To map our TextVectorization instance text_vectorizer to our data, we can call the adapt() method on it whilst passing it our training text.

In [17]:
text_vectorizer.adapt(train_sentences)

In [18]:
# Create sample sentence and tokenize it
sample_sentence = "There's a flood in my street!"
text_vectorizer([sample_sentence])

<tf.Tensor: shape=(1, 15), dtype=int64, numpy=
array([[264,   3, 232,   4,  13, 698,   0,   0,   0,   0,   0,   0,   0,
          0,   0]])>

In [19]:
random_sentence=random.choice(train_sentences)

print(f"Original sentence: {random_sentence}")
print(f"Tokenized sentence: {text_vectorizer([random_sentence])}")

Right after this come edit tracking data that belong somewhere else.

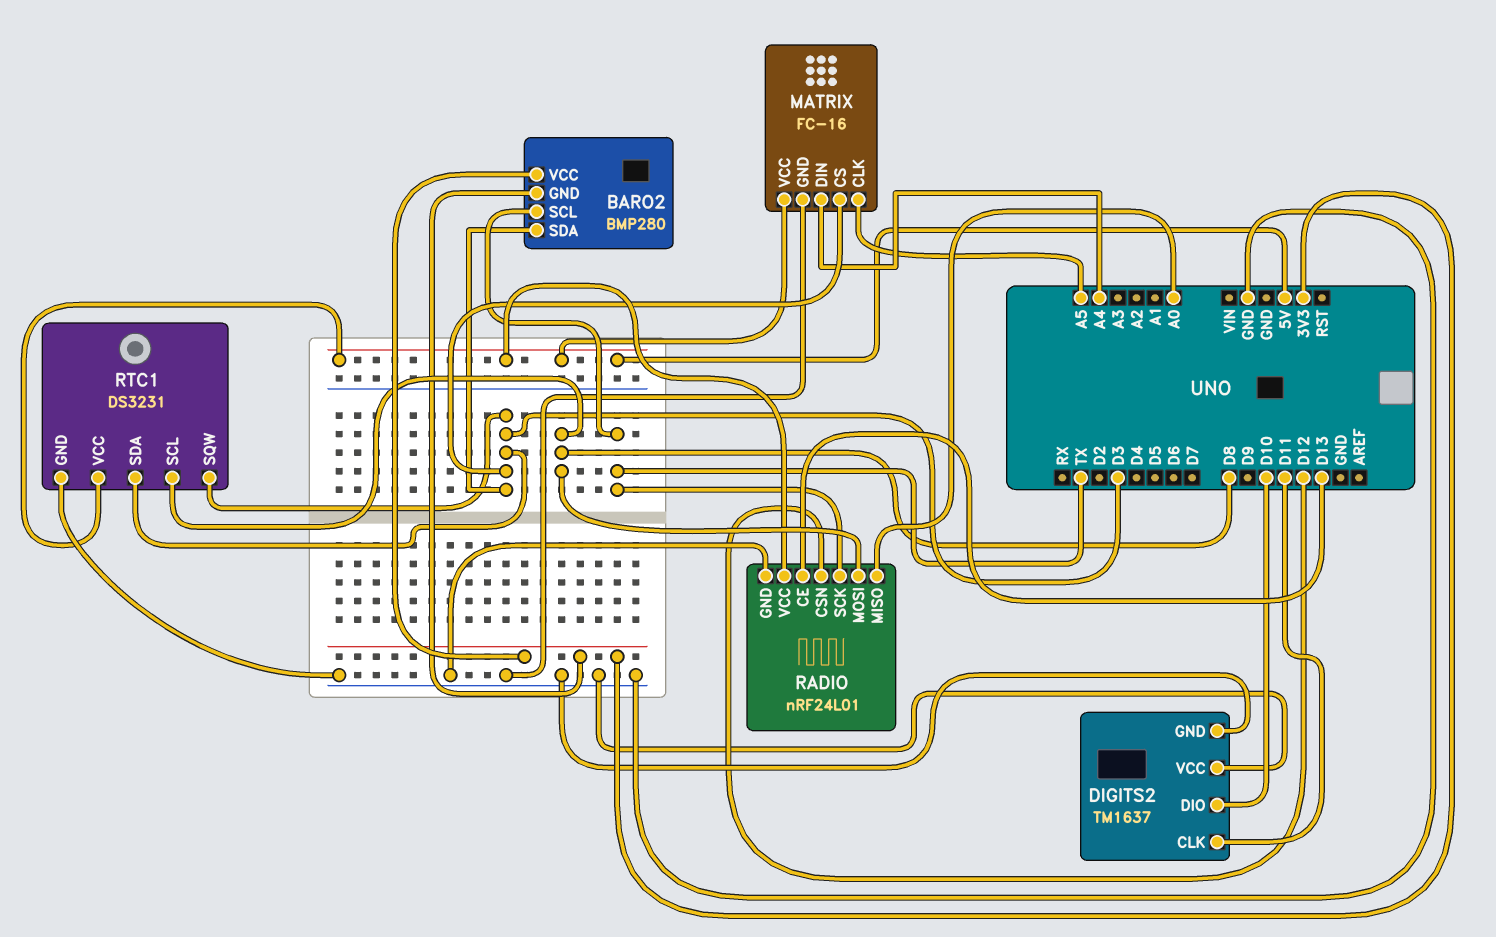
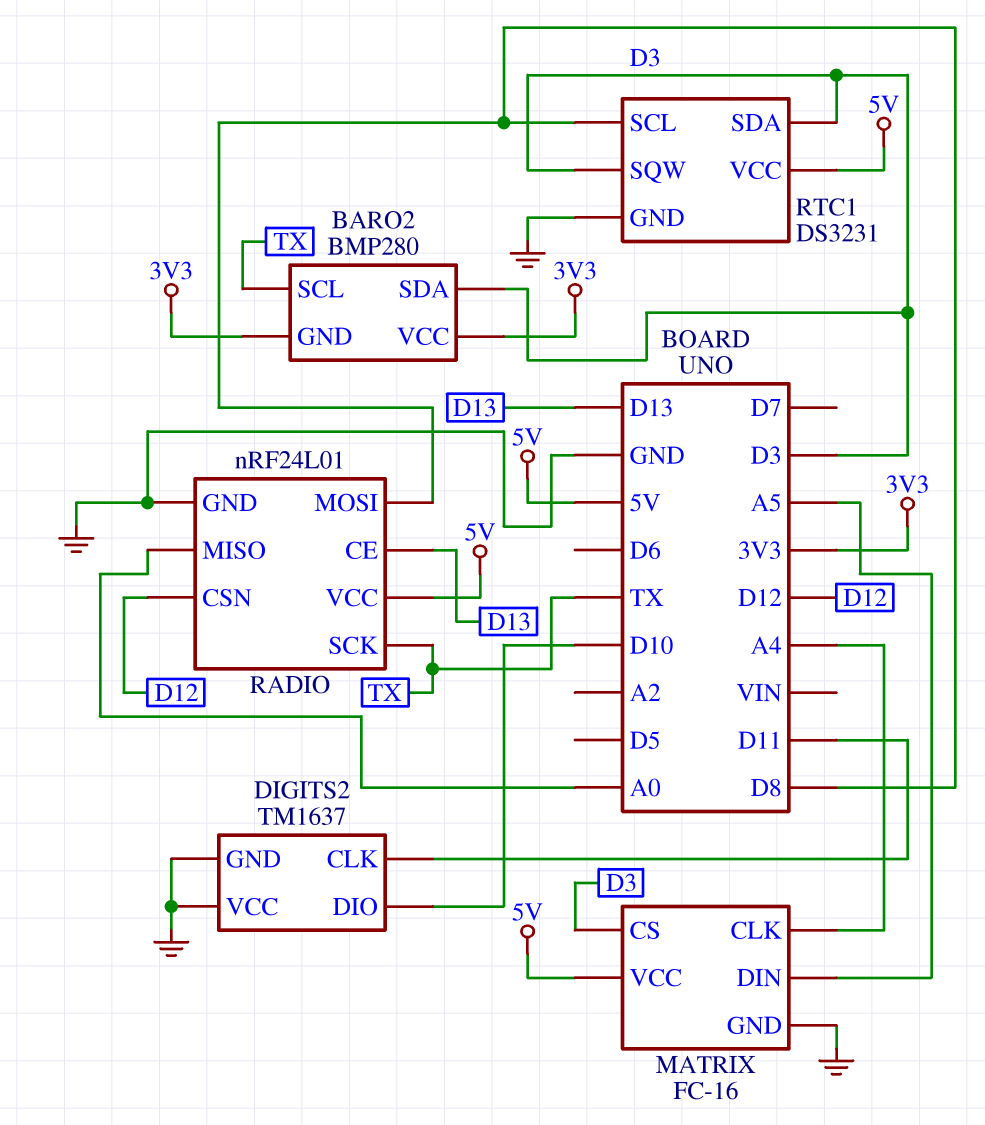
MATRIX pin CLK: A5 -> A4
MATRIX pin DIN: A4 -> A5

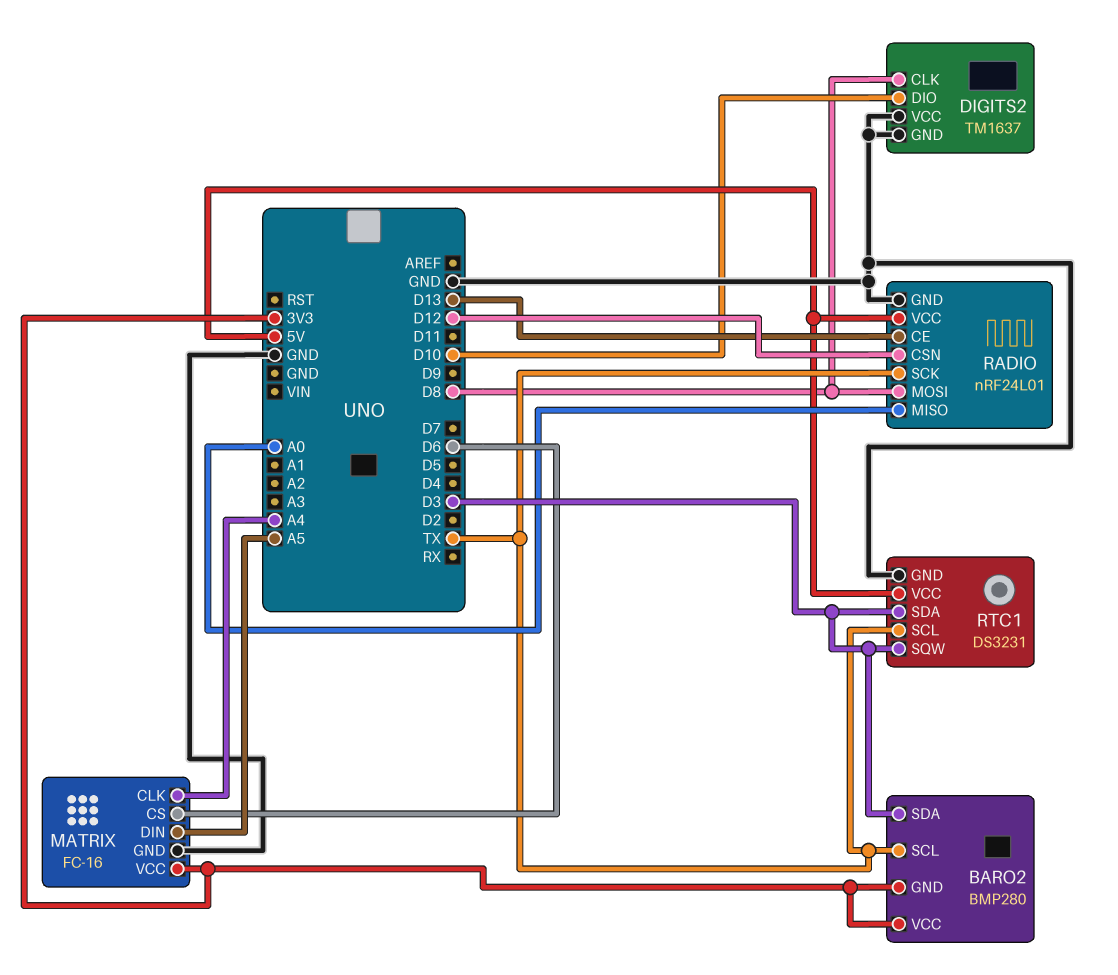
DIGITS2 pin CLK: D11 -> D8
MATRIX pin CS: D3 -> D6
MATRIX pin VCC: 5V -> 3V3
RTC1 pin SCL: D8 -> TX

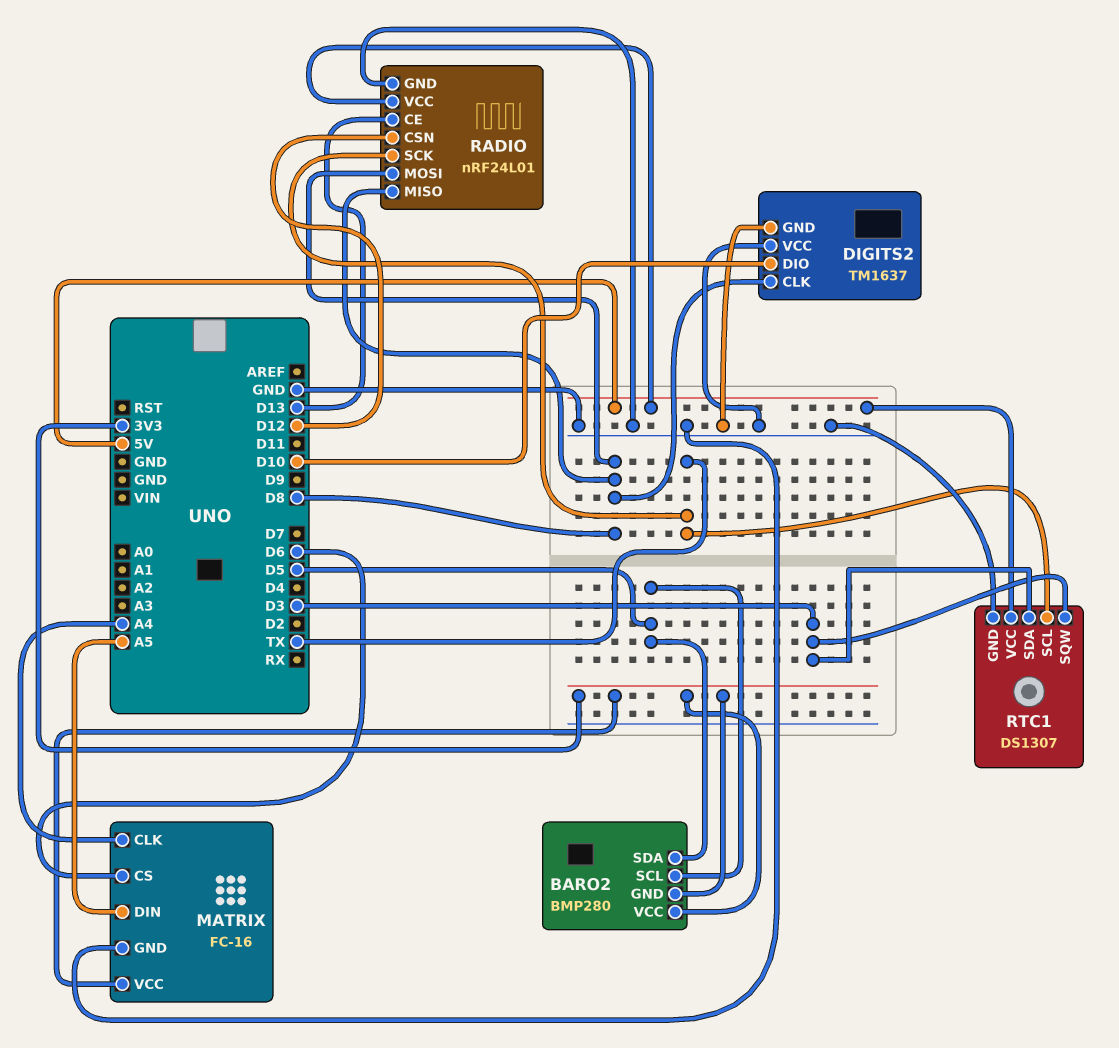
BARO2 pin SCL: TX -> D5
BARO2 pin SDA: D3 -> D5
RADIO pin MISO: A0 -> D8
RTC1: DS3231 -> DS1307

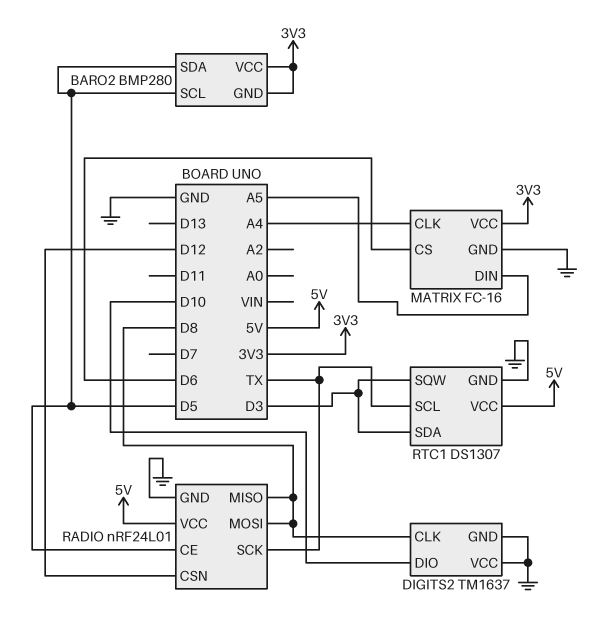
RADIO pin CE: D13 -> D5

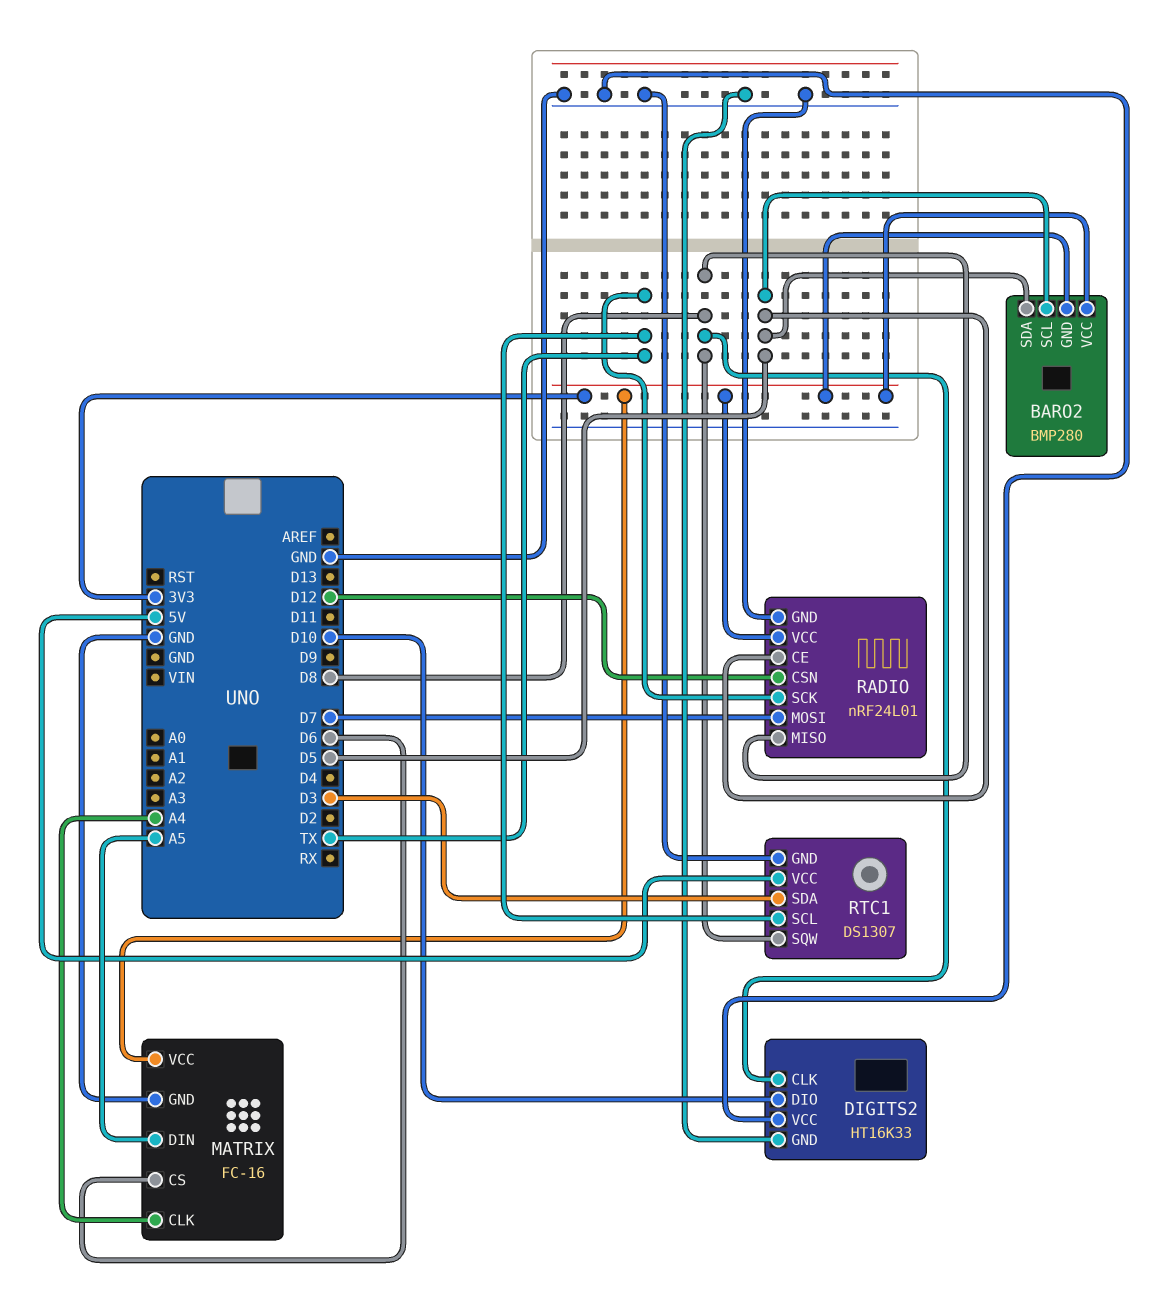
DIGITS2: TM1637 -> HT16K33
RADIO pin MOSI: D8 -> D7
RADIO pin VCC: 5V -> 3V3
RTC1 pin SQW: D3 -> D8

Original sentence: HTML5 Beginners Crash Course http://t.co/Y32oWBroVF #course http://t.co/Vr2U4cErW8
Tokenized sentence: [[   1 4102   85  781    1  781    1    0    0    0    0    0    0    0
     0]]


we can check the unique tokens in our vocabulary using the get_vocabulary() method.

In [20]:
words_in_vocab=text_vectorizer.get_vocabulary()
len(words_in_vocab)


10000

In [21]:
words_in_vocab

['',
 '[UNK]',
 np.str_('the'),
 np.str_('a'),
 np.str_('in'),
 np.str_('to'),
 np.str_('of'),
 np.str_('and'),
 np.str_('i'),
 np.str_('is'),
 np.str_('for'),
 np.str_('on'),
 np.str_('you'),
 np.str_('my'),
 np.str_('with'),
 np.str_('it'),
 np.str_('that'),
 np.str_('at'),
 np.str_('by'),
 np.str_('this'),
 np.str_('from'),
 np.str_('be'),
 np.str_('are'),
 np.str_('was'),
 np.str_('have'),
 np.str_('like'),
 np.str_('as'),
 np.str_('up'),
 np.str_('so'),
 np.str_('just'),
 np.str_('but'),
 np.str_('me'),
 np.str_('im'),
 np.str_('your'),
 np.str_('not'),
 np.str_('amp'),
 np.str_('out'),
 np.str_('its'),
 np.str_('will'),
 np.str_('an'),
 np.str_('no'),
 np.str_('has'),
 np.str_('fire'),
 np.str_('after'),
 np.str_('all'),
 np.str_('when'),
 np.str_('we'),
 np.str_('if'),
 np.str_('now'),
 np.str_('via'),
 np.str_('new'),
 np.str_('more'),
 np.str_('get'),
 np.str_('or'),
 np.str_('about'),
 np.str_('what'),
 np.str_('he'),
 np.str_('people'),
 np.str_('news'),
 np.str_('been'),
 n

In [22]:
top_5_words = words_in_vocab[:5] # most common tokens (notice the [UNK] token for "unknown" words)
bottom_5_words = words_in_vocab[-5:] # least common tokens
print(f"Number of words in vocab: {len(words_in_vocab)}")
print(f"Top 5 most common words: {top_5_words}") 
print(f"Bottom 5 least common words: {bottom_5_words}")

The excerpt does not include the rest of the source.